The “dirty water” romanticized in The Standells’ song of the same name may not be so dirty anymore.

More than a half-century after high pollution levels prompted the state to shut down the Charles River for swimming, the Department of Conservation and Recreation (DCR) and the Charles River Conservancy are inviting residents to take a dip on July 13.

While the water is safe to swim most days of the year, DCR spokesperson SJ Port cautioned it’s still not available for public swimming. Port said the unique opportunity is meant to celebrate the achievements in water quality improvements and bring attention to the ongoing effort needed to maintain those achievements.

“And, it’s fun,” Port added. “We get asked all the time why we don’t allow swimming in the Charles, and often have people – especially students – jump in during big events, like July 4th, just to say they swam in the Charles. So, we wanted to participate in offering a venue in which to safely swim the Charles.”
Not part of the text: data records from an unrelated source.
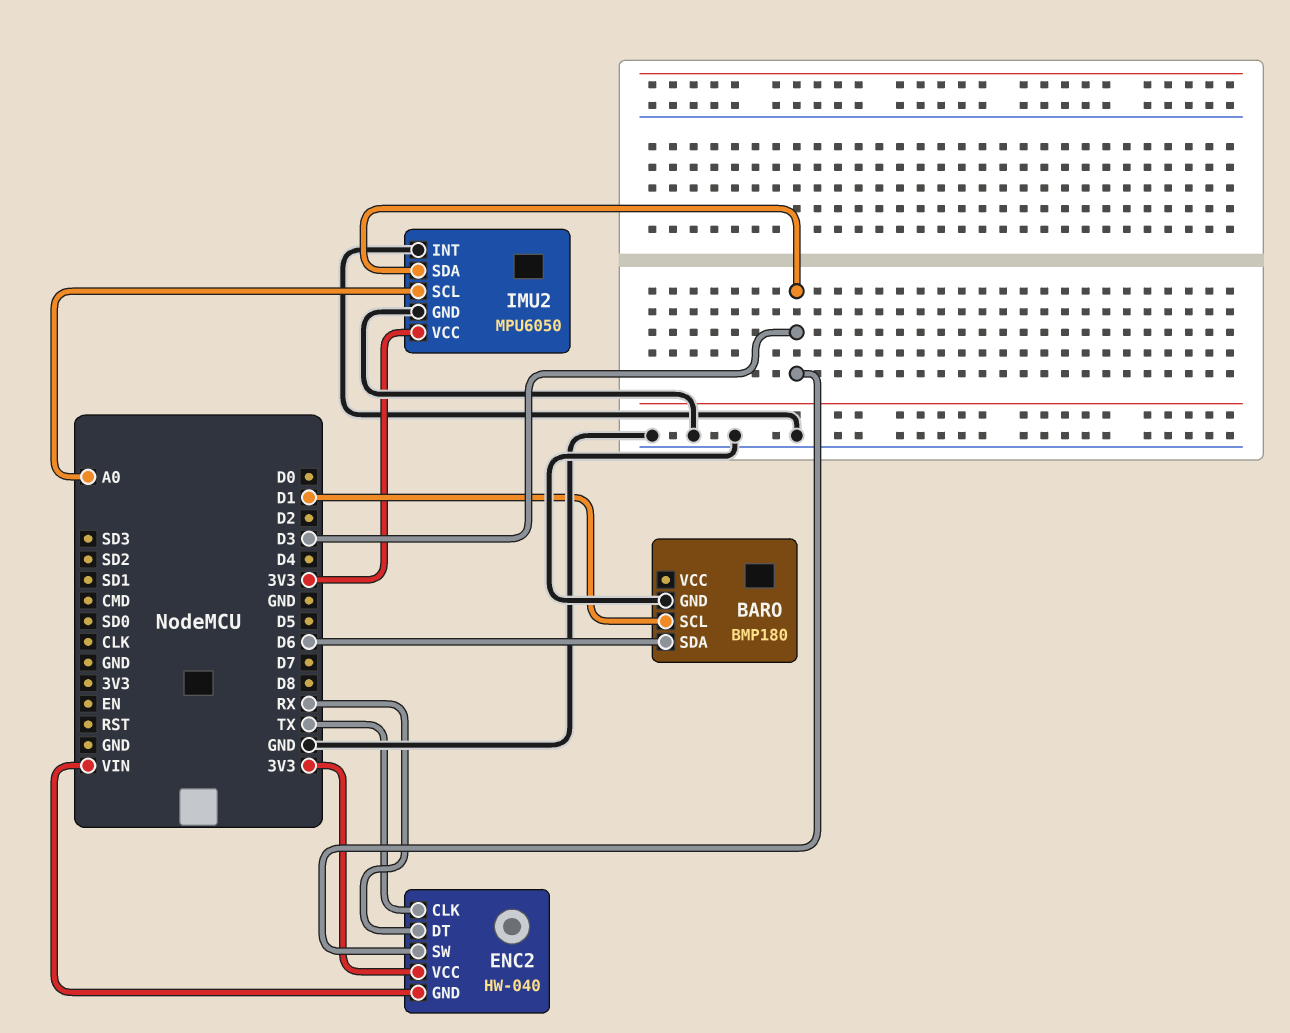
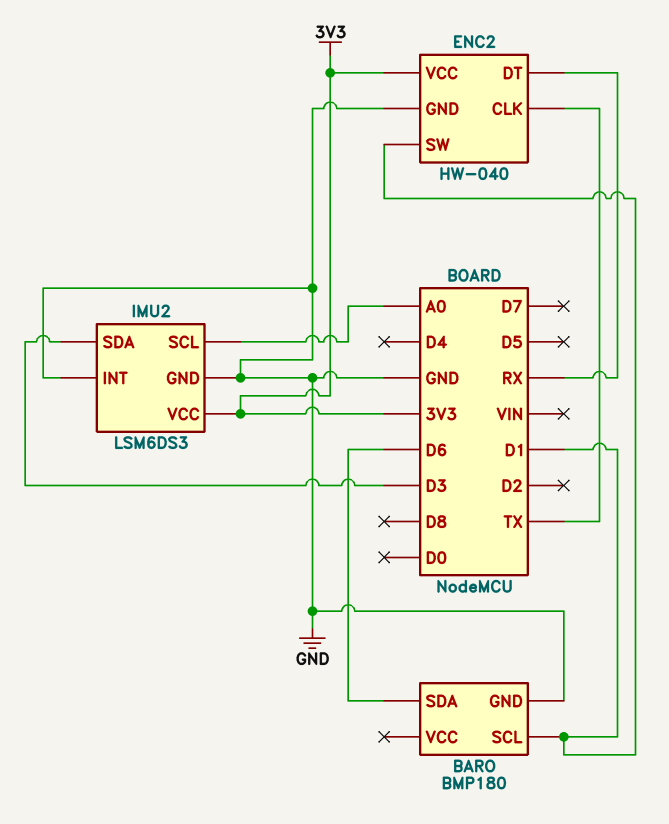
ENC2 pin GND: VIN -> GND
ENC2 pin SW: D3 -> D1
IMU2: MPU6050 -> LSM6DS3

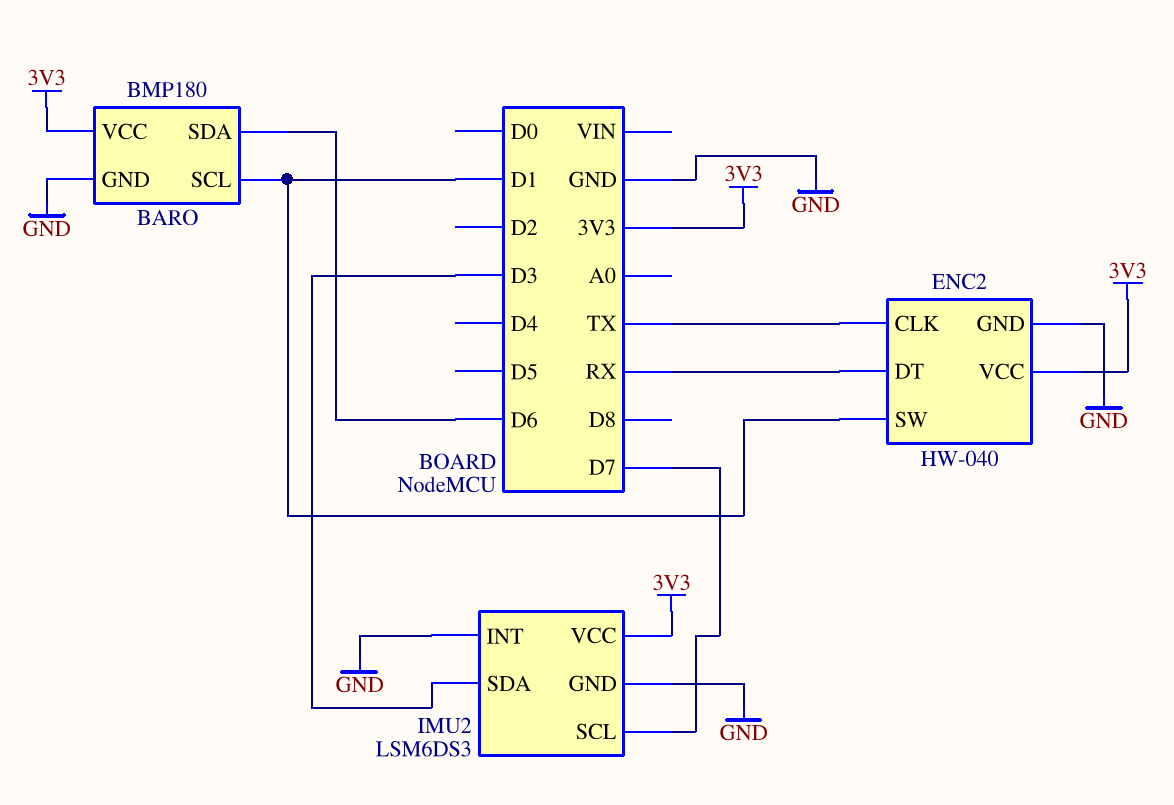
BARO pin VCC: none -> 3V3
IMU2 pin SCL: A0 -> D7

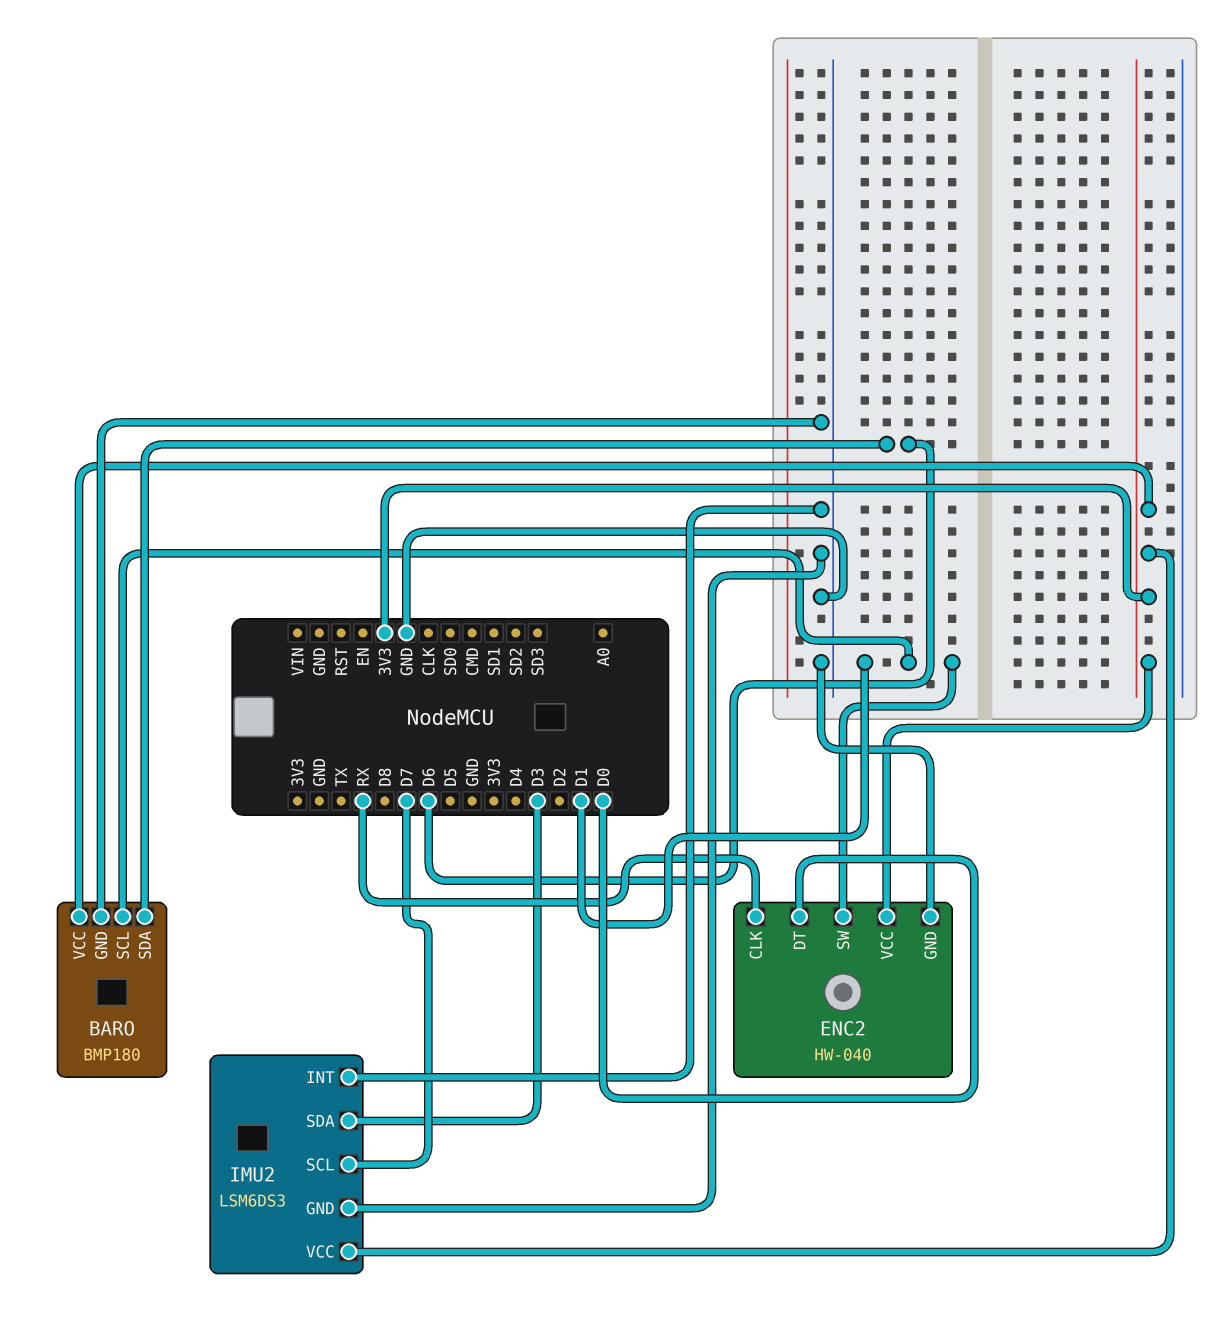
ENC2 pin CLK: TX -> RX
ENC2 pin DT: RX -> D0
Conservancy founder and president, Renata von Tscharner, said the swim was the product of nearly two decades of working to improve the water quality in the river. Once a popular swimming spot for city residents – including Magazine Beach in Cambridge – the state prohibited swimming in the Charles River in the mid-1950s amid concerns it had become too contaminated, Port said.

The river remained polluted into the 1990s. Port said rowers and sailors were advised to get a tetanus shot if they fell into the water. That began to change in the mid-1990s with the implementation of the Clean Charles River Initiative in 1995, which was headed by the U.S. Environmental Protection Agency, von Tscharner said.

Acting on a bill put forward by former state Rep. Alice Wolf, the legislature established the Charles River Water Quality Commission in 2009 with the aim of making the river safe for swimming, von Tscharner said.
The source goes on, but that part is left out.